Honestly, I would feel a bit more comfortable if the markets consolidated here or even had a pull back before attempting to climb higher to my next level but so far that has not happened. I suspect many investors are waiting for that pullback to invest. In my experience, when everyone is expecting the same thing the opposite often occurs.
“So what has the market so excited?” asked one of the many clients who called me this week. “I thought the unemployment numbers were God awful?”
They were. As of Friday, we are now at an 8.5% unemployment rate, the highest since 1983. But unemployment is a lagging economic indicator while the stock market always looks ahead. Many are betting that the bulls are looking over the valley of dismal economic numbers and buying the dawn of a recovery even if they still can’t quite see it yet. Clearly it is a gamble but with prices lower than they have been in over a decade many investors think it is worth the plunge. The bears insist this is nothing more than another bear trap. One that will close its jaws once it swallows up all those who put money into this rally.
Aside from that debate, the real catalyst for the market’s rise not only this week but since early March, is the change in the “mark to market” accounting rules of the Financial Accounting Standards Board or FASB.
Accounting is something that most writers avoid like the plague.
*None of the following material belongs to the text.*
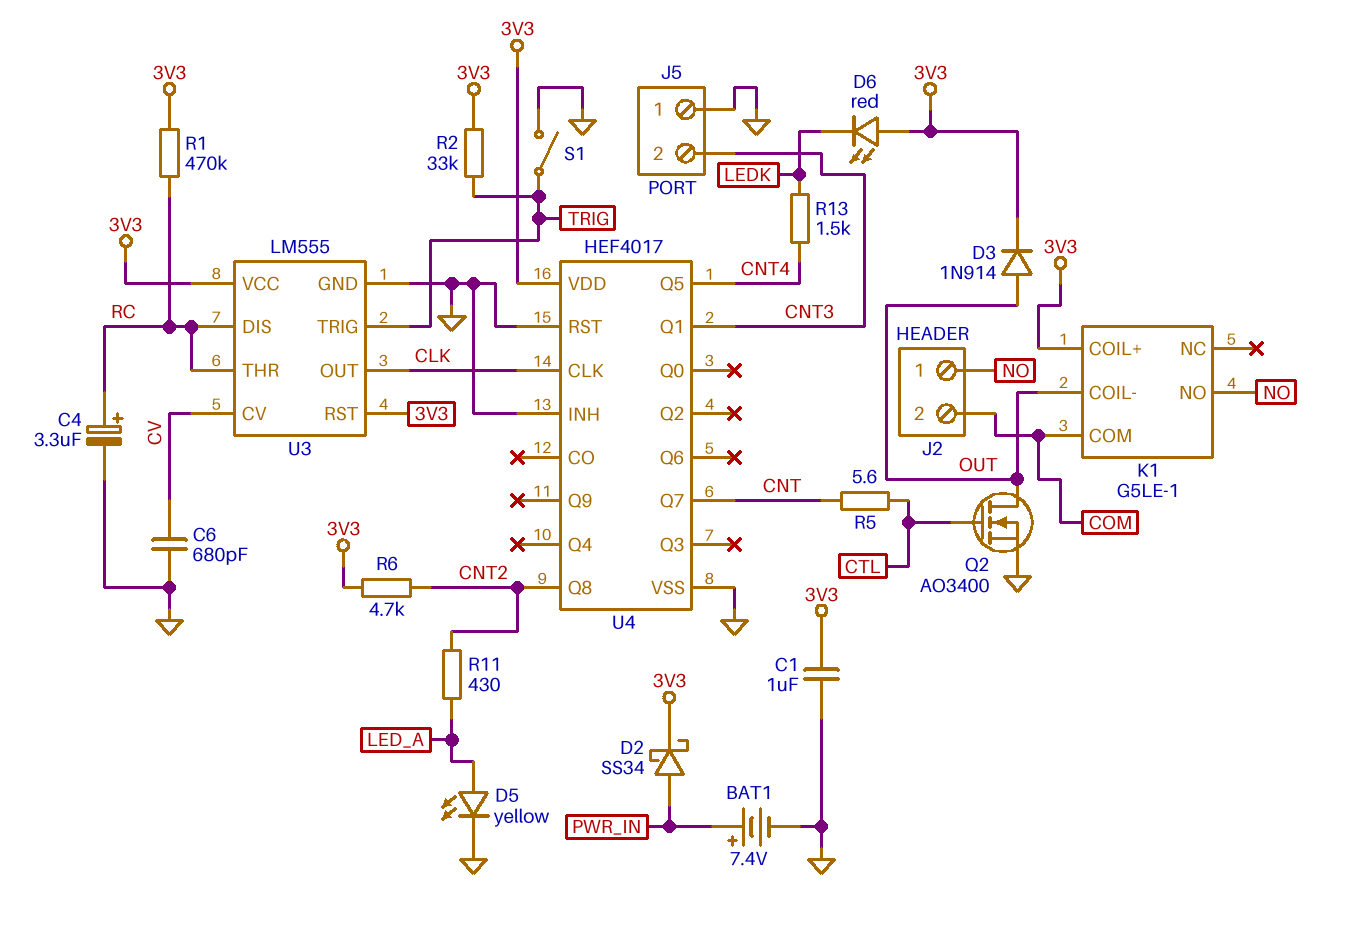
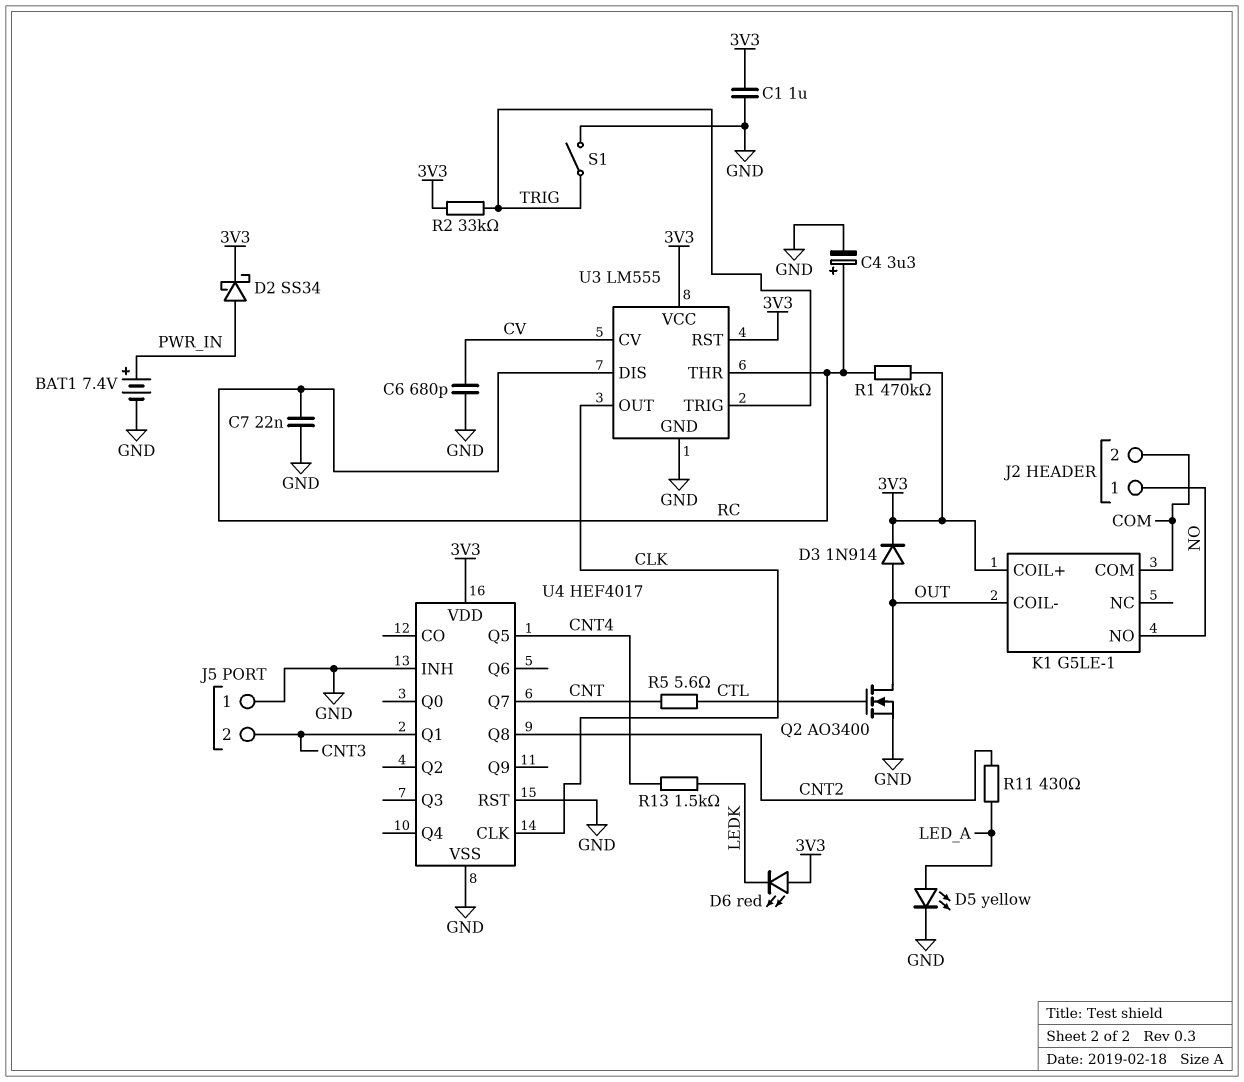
C7: none -> 22nF (GND, RC)
R6: 4.7k (3V3, CNT2) -> none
However, sometimes, even a tiny change in the way accountants view an item on the balance sheet or income statement may have a huge impact. I believe one such rule, called FASB 157, is behind the 60% gain in banking stocks last month as well as much of the 26% gain in the stock market so far this year.
The Connecticut-based Financial Accounting Standards Board is the nation’s arbiter in all things accounting. This prestigious, private-sector organization establishes financial accounting and reporting standards for America’s businesses and has an important influence on accounting worldwide. Over the last several months, the Board has been under enormous pressure from Congress and the Federal Reserve to establish new guidance on how companies can value assets on their balance sheets. The politicians and industry lobbyists wanted the nation’s banks to be able to use “significant judgment” when valuing the price of some investments on their books instead of marking assets to market. Specifically, they are talking about the trillions in toxic assets like mortgage-backed securities that the banks hold and no one wants to buy.
Up until now those assets have been going for 20 cents on the dollar or less in inactive markets and transacted in what can only be termed distressed sales. However, the much anticipated rule change was announced this week. So now the banks will be able to use judgment in valuing the bad assets on their books. This will mean fewer write-downs, less losses and therefore higher stock prices.
. “Actually, the Board is only providing further guidance on ‘how’ not ‘when’ to use FASB 157,” explains Gary Schieneman, an old friend of mine and a former member of the FASB.
Gary and I worked together for years on Wall Street. He recently retired here in the Berkshires where he paints and teaches skiing at Catamount ski slope. He believes that what the FASB is doing is clarifying what constitutes an active market for selling securities and exactly what a distressed sale really means.
“As far as I’m concerned, it’s really not an issue of changing what is fair value, it just brings into the valuation process some additional means other than just market price.”
Still others see the maneuver as pure sleight of hand.
“I wish I could do that with my debt,” said one disgruntled real estate developer I know in Hillsdale.
As I’ve explained before, the problems of the financial sector is the tail wagging the market’s dog so what’s good for the banks (in this case the FASB ruling) is good for the markets. Next week we have quarterly company earnings on deck. I suspect the results for many firms could be ugly and should test the resolve of market bulls. It could also be the catalyst for a pullback that investors, including myself, have been waiting for.